Carrefour des drogues, y règnent en maîtres les narcos. Ils se baladent en grosses bagnoles, armés, dictent leurs lois aux habitants, recrutent les hommes et les garçons, tuent ceux qui ne les suivent et font fuir les autres. Un village presque fantôme habité par les femmes et les enfants.
Dans ce paysage, Dahlia de la Cerda donne une voix à ces femmes prisonnières, à leurs combats du quotidien et à leurs rêves. Toutes confrontées aux violences, elles cherchent le bonheur, celui à leur portée.
Avec la thématique fil rouge de la maternité, celle que l’on désire, celle que l’on refuse, celle que l’on subit, celle que l’on perd, le personnage de Médée traverse les destins. Une présence poétique et sauvage, intense et éthérée, qui pose sur les ventres des femmes une main bienveillante, et les aide à avoir ou ne pas avoir d’enfant.
L’écriture de Dahlia de la Cerda est rêche, frontale. Les histoires sont écrites à la première personne, comme une diatribe, une logorrhée ou un chant grec. Cela rappelle les tragédies où les bacchantes pleurent et hurlent l’injustice, fières dans leur douleur, tête haute face à la mort, les joues baignées de larmes.

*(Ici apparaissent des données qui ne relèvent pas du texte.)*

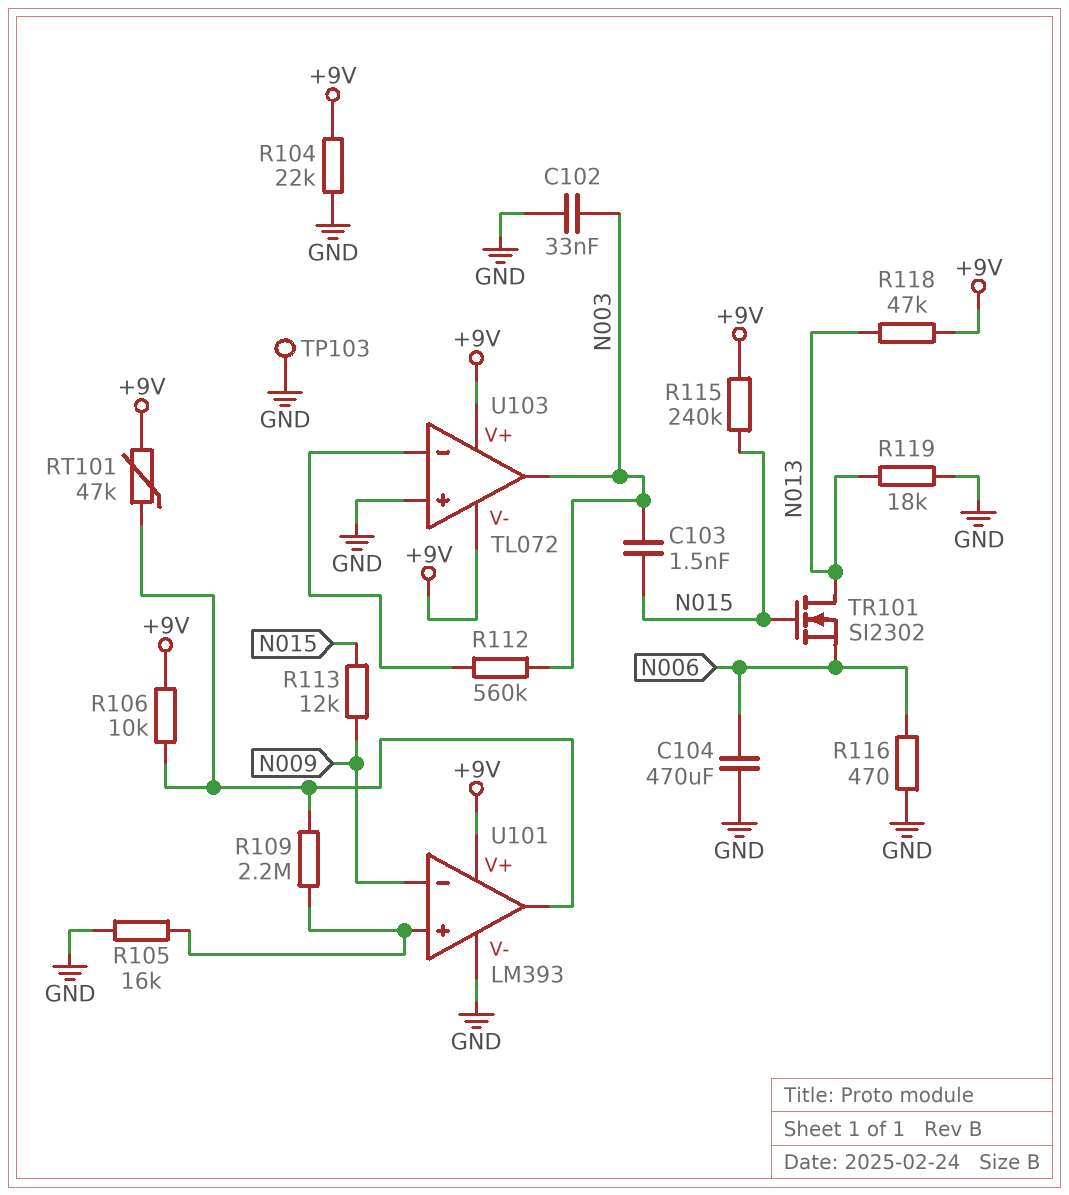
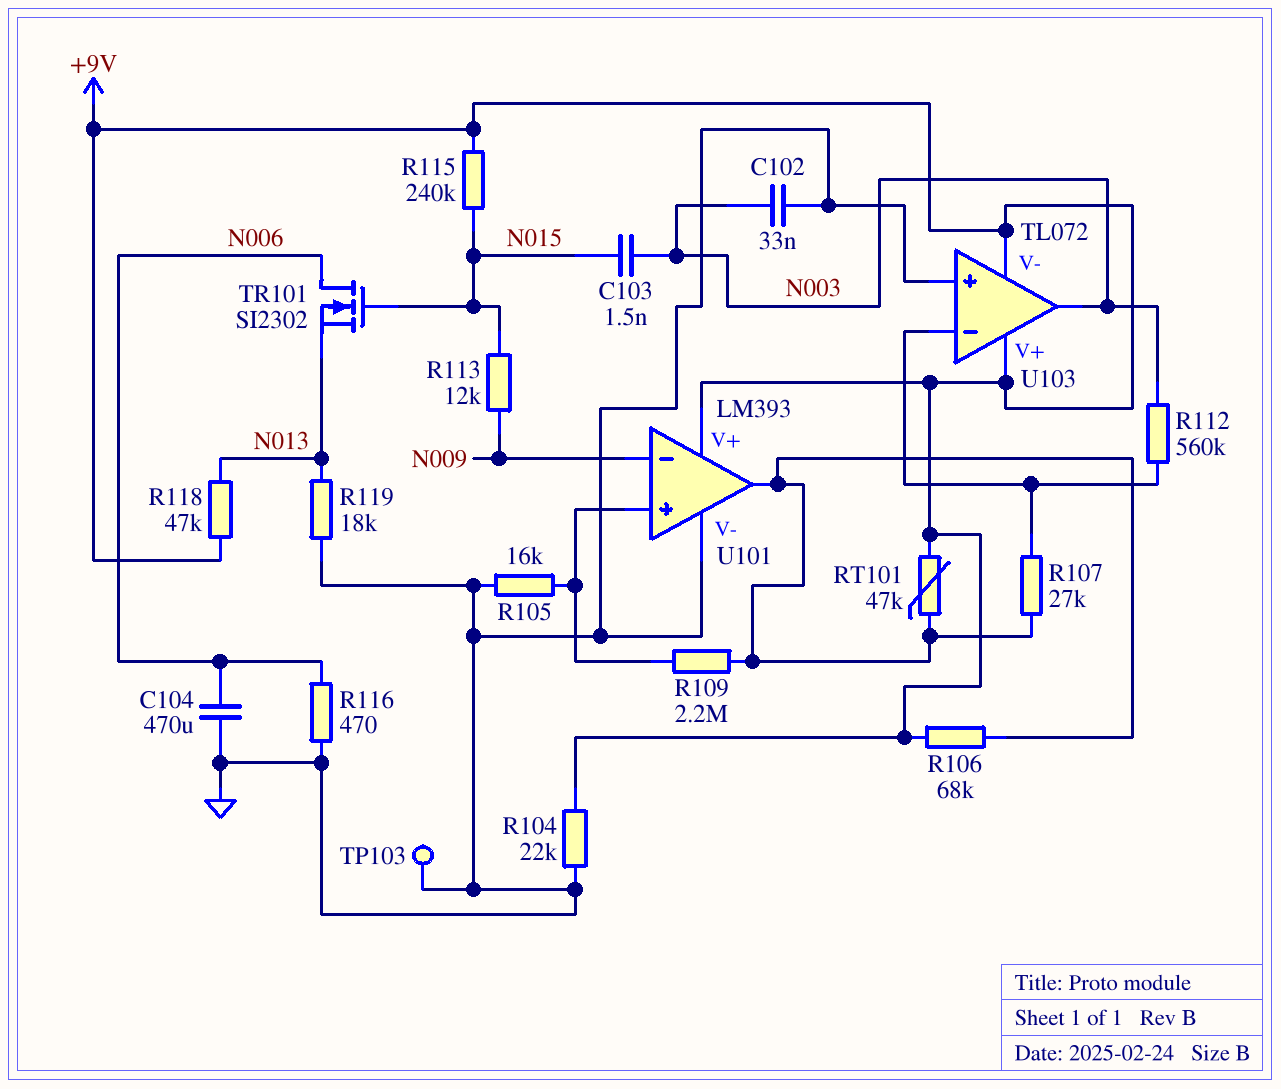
R106: 10k (+9V, U101/out) -> 68k (+9V, U101/out)
R107: none -> 27k (U101/out, U103/in-)
TR101: NMOS SI2302 (G N015, D N013, S N006) -> NMOS SI2302 (G N015, D N006, S N013)

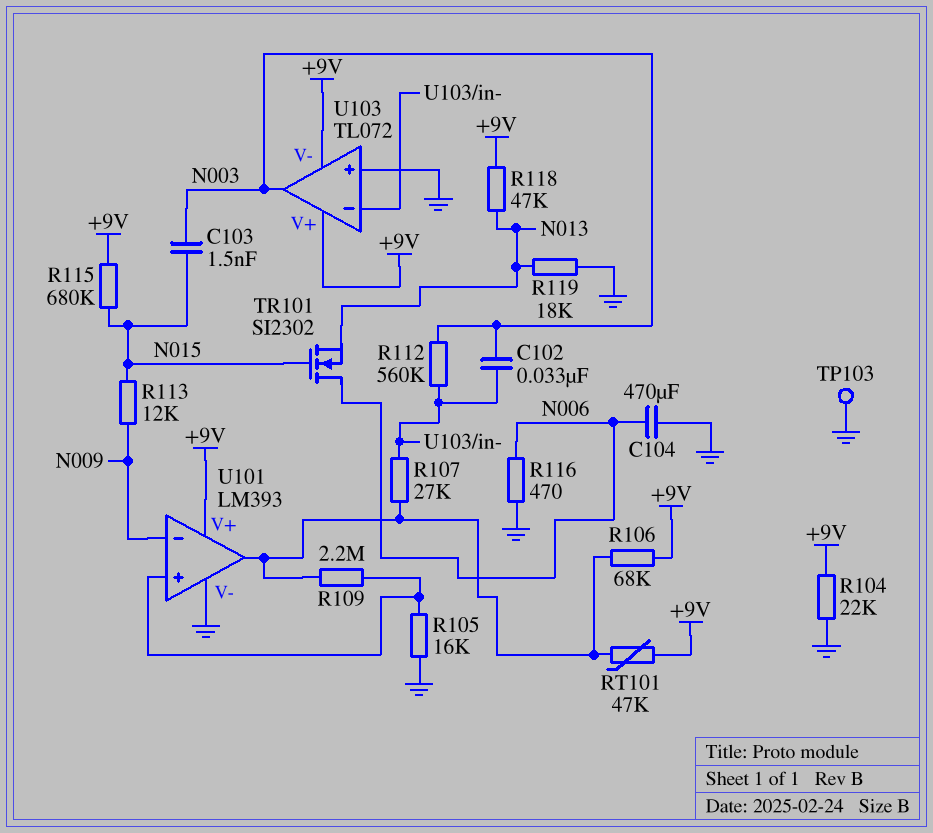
C102: 33nF (GND, N003) -> 33nF (N003, U103/in-)
R115: 240k (+9V, N015) -> 680k (+9V, N015)

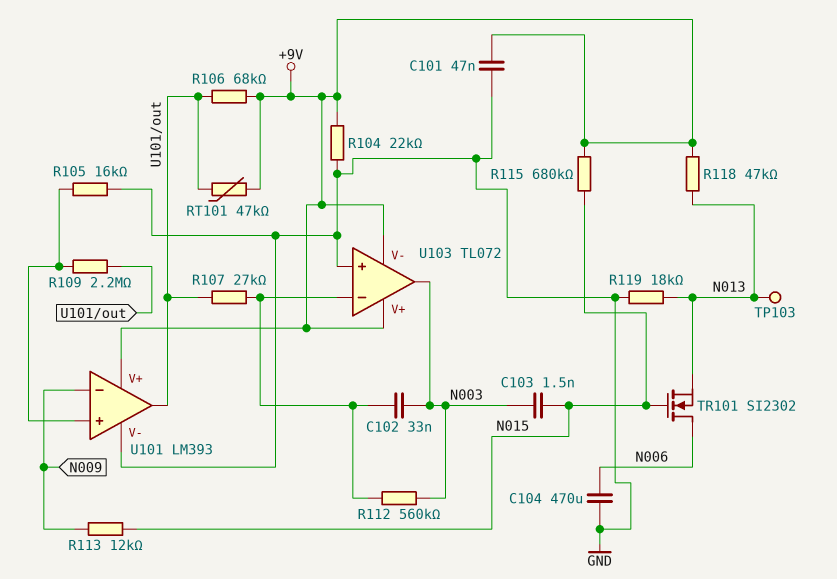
C101: none -> 47nF (+9V, GND)
R116: 470 (GND, N006) -> none
TP103: test point (GND) -> test point (N013)

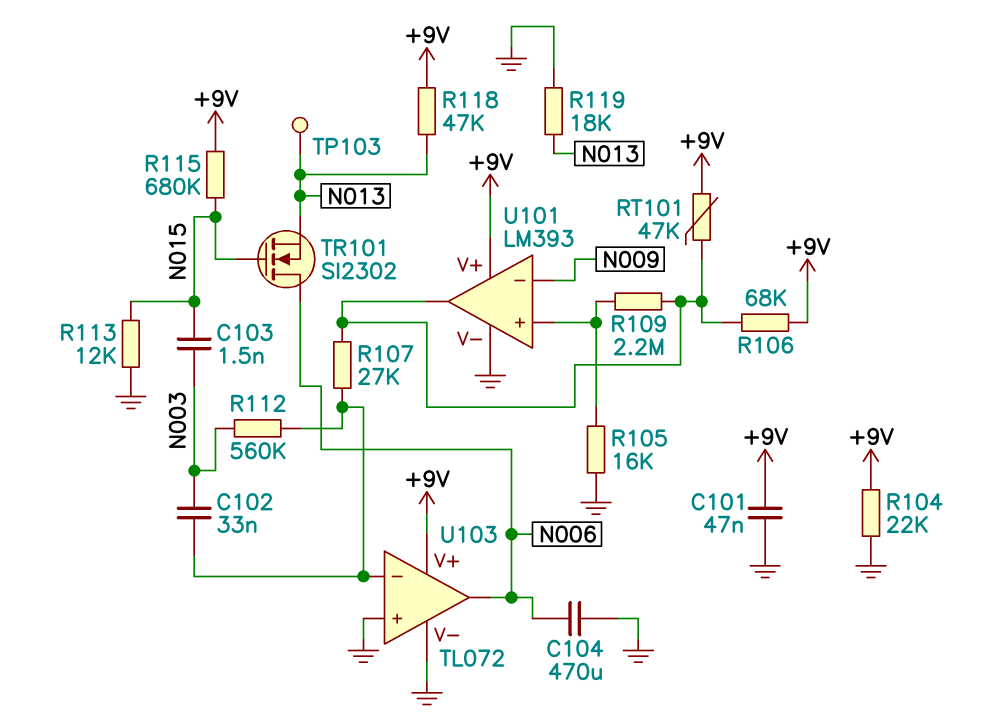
R113: 12k (N009, N015) -> 12k (GND, N015)
U103 pin V-: +9V -> GND
U103 pin out: N003 -> N006

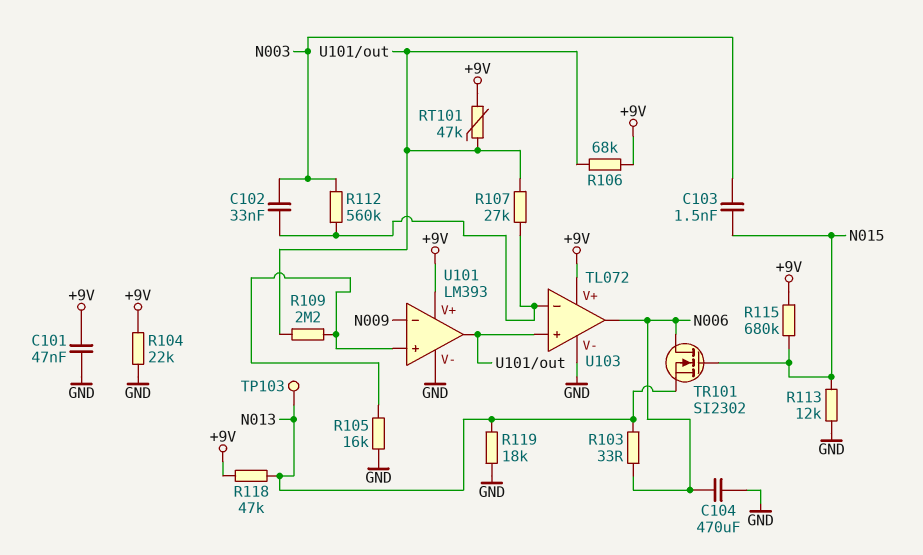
R103: none -> 33 (N006, N013)
U103 pin in+: GND -> U101/out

Ce livre est un récit puissant, authentique et brûlant. Un cri de vie dans un désert dont la terre est habitée par les tombes clandestines.
Editions du Sous-sol
Trad. Lise Belperron
Dahlia de la Cerda, née en 1985 à Aguascalientes au Mexique, est une écrivaine, journaliste et activiste mexicaine. Elle est principalement connue pour ses livres Chiennes de garde (Perras de Reserva, en 2019) et Desde los zulos (2023), et son travail au sein de l’organisation féministe Morras Help Morras.